后现代主义的双刃之剑
——叶兆言新作《刻骨铭心》
2019-09-28王晶晶
○王晶晶
一、后设的意味
和叶兆言之前的许多小说一样,他的新作《刻骨铭心》是一部后设小说。所谓“后设小说”(meta-fiction),用林达·哈钦的话说:“后设小说,顾名思义,是关于小说的小说——也就是说,在它的内部包含着对小说本身叙事的评论,以及/或者包含着对于小说的语言本体的评论。”①如果说传统小说总是希望读者暂时忘记现实和小说之间的反差,总是宣称小说世界容纳了“真实现实生活”,那么,后设小说的目的却正好相反。
除此之外,小说的“后设性”还表现在多个方面:它对于自身虚构性质的自觉指涉,它对戏剧的借用(appropriation),它和以前所创作的作品之间的互文生义性(intertextuality),还有它对小说传统的滑稽模拟(parrody)。总之,除了颠覆传统的写实主义经典叙事,“后设小说”其实还告诉我们一部小说如何生成,这在《刻骨铭心》中表现得尤为明显。
如果我们不了解“后设小说”的这些特征,便不会理解小说的第一章《哈萨克斯坦》。通常读来,这一章显得有些莫名其妙,它和从第二章正式开始的民国故事完全脱节。第一章很随意地写一个作家(很可能是作者叶兆言本人)关于创作和生活的种种经历。他认识了一名美丽的哈萨克女子游娜,冥冥之中他被作协派往哈萨克斯坦采风,在和当地作家努尔扎克的聊天中,提到了他最近在时断时续、艰难写作的一部小说《刻骨铭心》,他坦承:“我还是不知道自己应该怎么写,只知道不应该再像原来那样继续。”②有些文字放弃了,有些章节部分保留了,比如第一章“一个看上去还挺不错的历史片段”。由此开始了小说的讲述。
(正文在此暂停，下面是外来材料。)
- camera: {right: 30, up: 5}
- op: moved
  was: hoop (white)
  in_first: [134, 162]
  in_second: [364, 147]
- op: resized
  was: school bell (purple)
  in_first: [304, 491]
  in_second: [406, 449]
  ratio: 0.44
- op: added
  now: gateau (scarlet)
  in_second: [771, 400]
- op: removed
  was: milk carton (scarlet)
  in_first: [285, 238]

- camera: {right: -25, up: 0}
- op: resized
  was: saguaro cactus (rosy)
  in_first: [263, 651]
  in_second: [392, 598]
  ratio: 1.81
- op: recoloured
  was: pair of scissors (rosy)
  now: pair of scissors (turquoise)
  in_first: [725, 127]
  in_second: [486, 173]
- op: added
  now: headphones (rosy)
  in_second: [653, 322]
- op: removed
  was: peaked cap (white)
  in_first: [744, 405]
早在上个世纪90年代,“先锋”小说家叶兆言便开始尝试“后设小说”的写作。比如在小说《采红菱》中,他写道:“不管别人怎么想,我始终意识到自己是在为张英写作。事实上是我和张英共同创造了《采红菱》。我已经写了近二十万字,也许很快就完了,也许永远也完不了。也许很快又推翻重写。我对结局究竟应该怎么样写,没任何信心。有好几种结局,有无数种可能性。”③此后,他也常常在小说文本中反复说明他对小说失去控制,发表于1996年的《一九三七年的爱情》是他新历史小说的代表作品,叶兆言在后记里写道:“本来想写一部纪实体小说,写一部故都南京的1937年的编年史,结果大大出乎意料……却说了一个非驴非马的爱情故事。”④《刻骨铭心》同样如此,仿佛第一章之后,笔下的人物便开始拥有了他们自己的生命,不再受小说家的牵制了一样。
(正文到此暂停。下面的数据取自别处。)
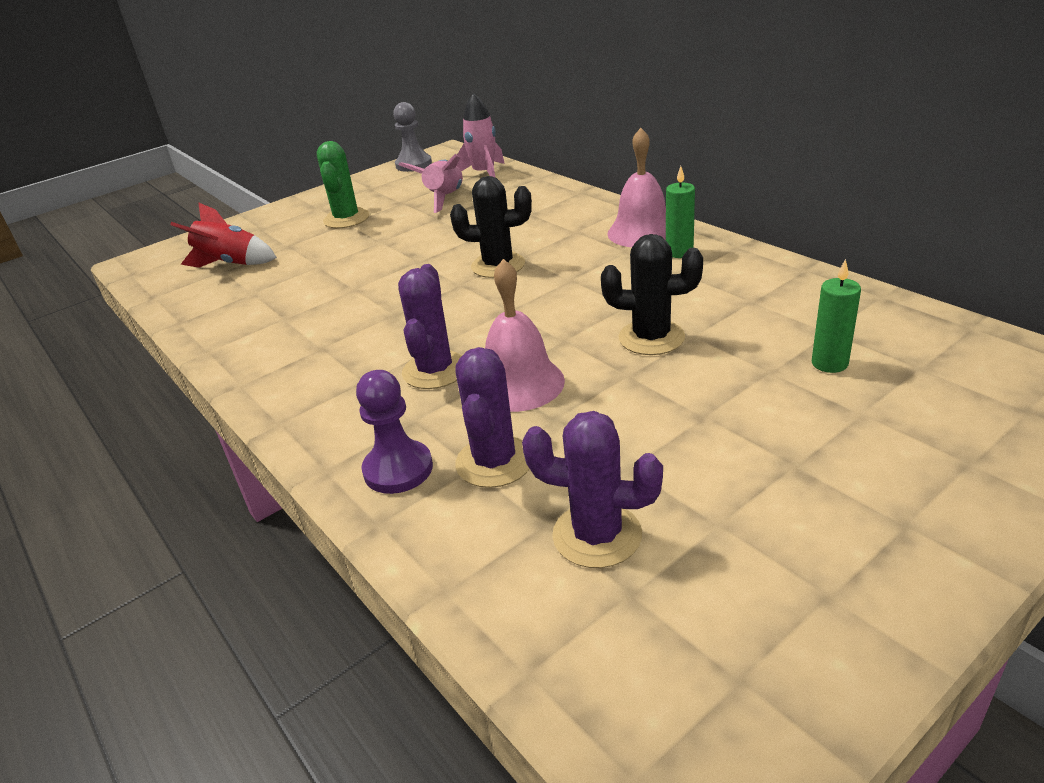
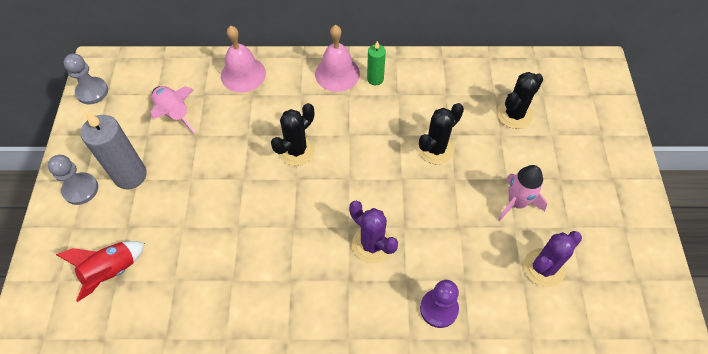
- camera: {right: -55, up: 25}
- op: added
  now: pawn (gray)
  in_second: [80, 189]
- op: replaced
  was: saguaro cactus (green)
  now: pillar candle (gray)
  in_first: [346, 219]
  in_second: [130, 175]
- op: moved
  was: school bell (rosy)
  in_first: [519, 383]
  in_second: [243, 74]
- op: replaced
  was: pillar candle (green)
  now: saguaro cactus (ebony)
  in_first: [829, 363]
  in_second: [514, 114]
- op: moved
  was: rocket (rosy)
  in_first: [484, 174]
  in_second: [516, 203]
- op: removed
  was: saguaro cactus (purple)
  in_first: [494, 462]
如果我们理解后设小说的种种后现代特征,这样的开头便不足为奇了。后设小说中,叙事者往往提出自己如何在小说创作过程中失去控制和主动权,根本无力讲述故事。这正是罗兰·巴特“作者已死”精神的生动诠释。作者已死,那么小说里的情节不是设计出来的,而是笔下的主人公自身发展的结果,控制小说发展的,是偶然的事件。小说很可能和外在现实一样,凌乱无章、超出预期、盲目向前。
我们要问的是,作者叶兆言为何热衷于小说的后设?后设性在他的历史小说里到底意味着什么?
一般来说,对历史的阐释是由官方来完成的,我们把它称之为“官方记忆”或官方历史,官方记忆形成于政府文件、历史文本等,纪念馆、博物馆等为官方记忆提供了空间。集体记忆则是大多数人所普遍共有的观念。而“个人记忆则是私人的、个体的,常常是碎片化的、若有若无的记忆,作为个体自我认同的要素存在着”⑤。
集体记忆往往受官方历史和官方记忆影响,当代中国人对南京的集体记忆差不多是从1949年“钟山风雨”开始的。1949年以前,在官方记忆中一般只强调1937年的“南京大屠杀”,作为爱国主义教育的一部分而存在。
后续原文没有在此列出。